Missouri courts were in the news frequently during 2016 and 2017 thanks in part to the large talc verdicts coming out of St. Louis City. That jurisdiction is also a magnet for other high-stakes litigation. As noted above, venue and joinder laws in Missouri have created a gaping hole that allows cases to funnel directly to plaintiff-friendly jurisdictions. In addition to the influx of talc cases, St. Louis City has long been known for its busy asbestos docket. In 2016, 292 asbestos cases were filed in the state of Missouri. An eye-popping 279 of those were filed in St. Louis City—over 95%.

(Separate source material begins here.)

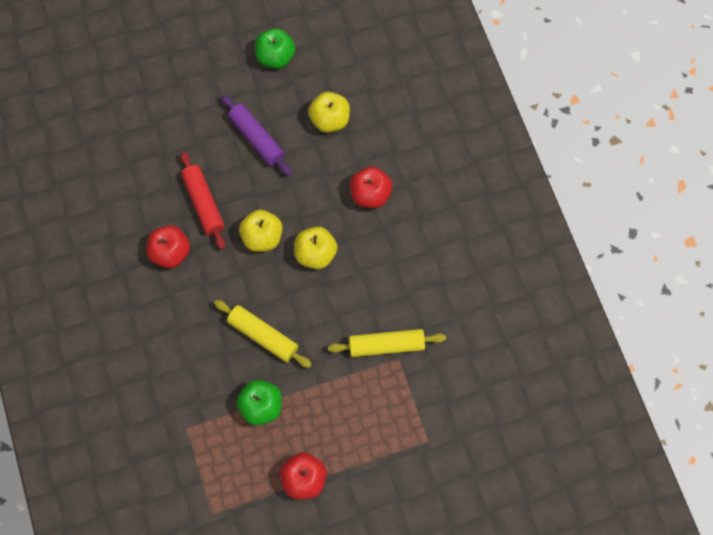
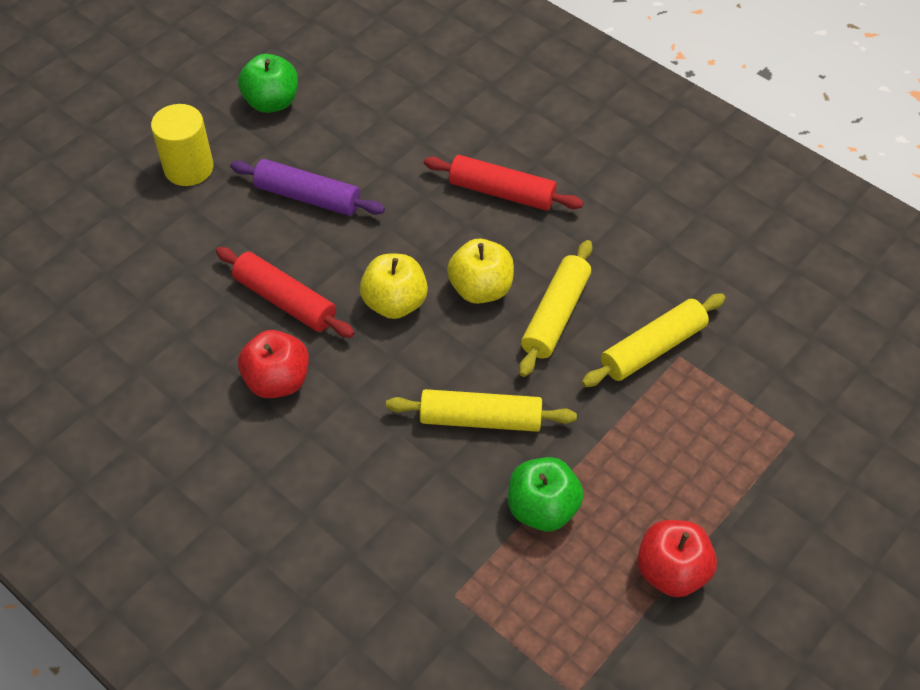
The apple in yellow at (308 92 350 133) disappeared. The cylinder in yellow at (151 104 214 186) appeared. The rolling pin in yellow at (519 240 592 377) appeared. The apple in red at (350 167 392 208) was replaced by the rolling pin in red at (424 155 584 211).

Missouri businesses have long sought an end to forum shopping through comprehensive venue reform. One version of venue reform died on the Senate floor during the final week of the 2017 legislative session after passing through the lower chamber. The legislature is expected to pursue reform in the 2018 session with a proposal that requires plaintiffs to show that venue can be established independently for each individual plaintiff against each individual defendant. If a plaintiff cannot make that showing, courts would be compelled to sever and transfer cases that are misjoined or brought in an improper venue.


St. Louis City and the state of Missouri became the talcum-powder-litigation capital over the last several years thanks to lax venue, joinder, and expert-witness laws. Together with plaintiff-friendly judges and juries, outrageous verdicts became the norm. However, personal-jurisdiction and expert-witness fixes have helped rein the tide back in and Missouri’s legislature can deliver a one-two punch by delivering much needed venue reform to restore a more balanced and equitable judicial climate for Missouri’s businesses in 2018.

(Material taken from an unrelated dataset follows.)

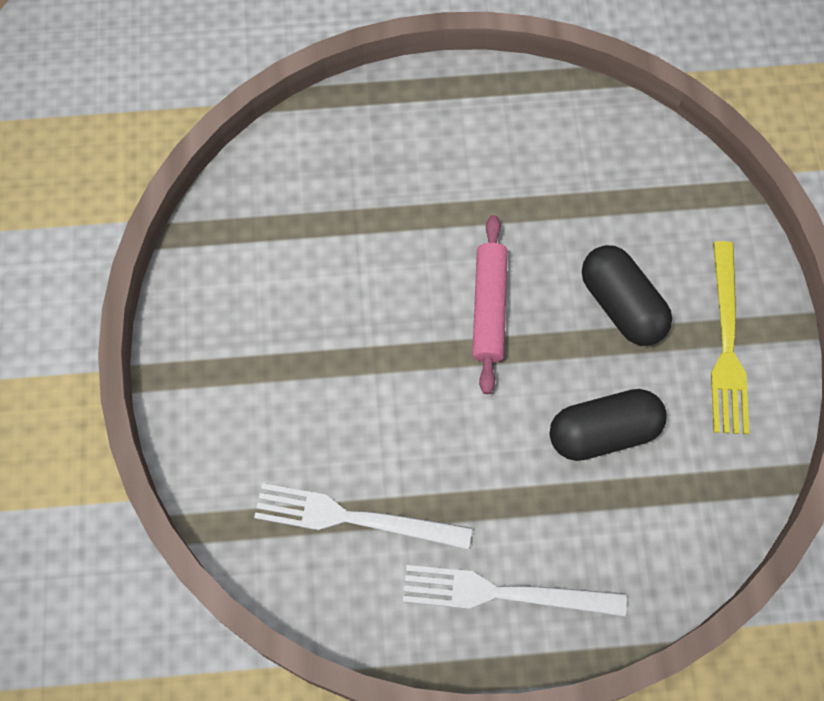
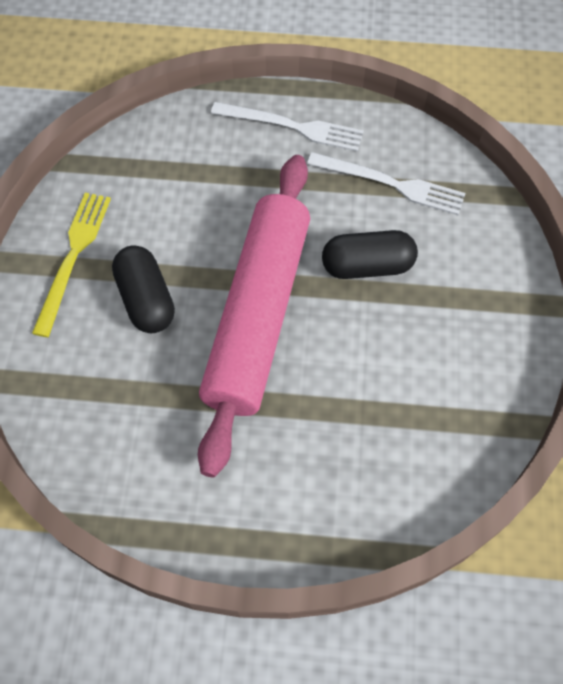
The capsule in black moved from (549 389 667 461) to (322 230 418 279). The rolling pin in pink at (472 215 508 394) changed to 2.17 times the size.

  1. 508.010.4, Revised Statutes of Missouri.
  2. 508.010.5(1), Revised Statutes of Missouri.
  3. It should be noted here that St. Louis County and St. Louis City are separate judicial circuits and venue must be established relative to each.
  4. Missouri Supreme Court Rule 52.05.
  5. Estate of Fox v. Johnson & Johnson, No. ED104580, at 4, (Mo. App. E.D. Oct. 17, 2017).
  6. Affidavit of Rustin Silverstein, Hogans, et al., v. Johnson & Johnson, et al., 1422-CC09012 (22nd. Cir. Mo.); ”Defendants Motion to Change Venue for the Upcoming September Trial,” July 28, 2016.
  7. State ex rel. Norfolk S. Ry. Co. v. Dolan, 512 S.W.3d 41 (Mo. Banc. 2017).
  8. Bristol-Myers Squibb Co. v. Superior Court of Cal., San Francisco Cnty., 137 S. Ct. 1773 (2017).
  9. Judgment, Lois Slemp, v. Johnson & Johnson, et al., 1422-CC09326-02, (22nd Cir. Mo. Aug. 3, 2017).
  10. Order, Lois Slemp, v. Johnson & Johnson, et al., 1422-CC09326-02, (22nd Cir. Mo. Nov. 29, 2017).
  11. Estate of Fox v. Johnson & Johnson, No. ED104580, (Mo. App. E.D. Oct. 17, 2017).
  12. Id. at 6.
  13. Order, Estate of Fox v. Johnson & Johnson, No. ED104580, (Mo. App. E.D. Dec. 19, 2017).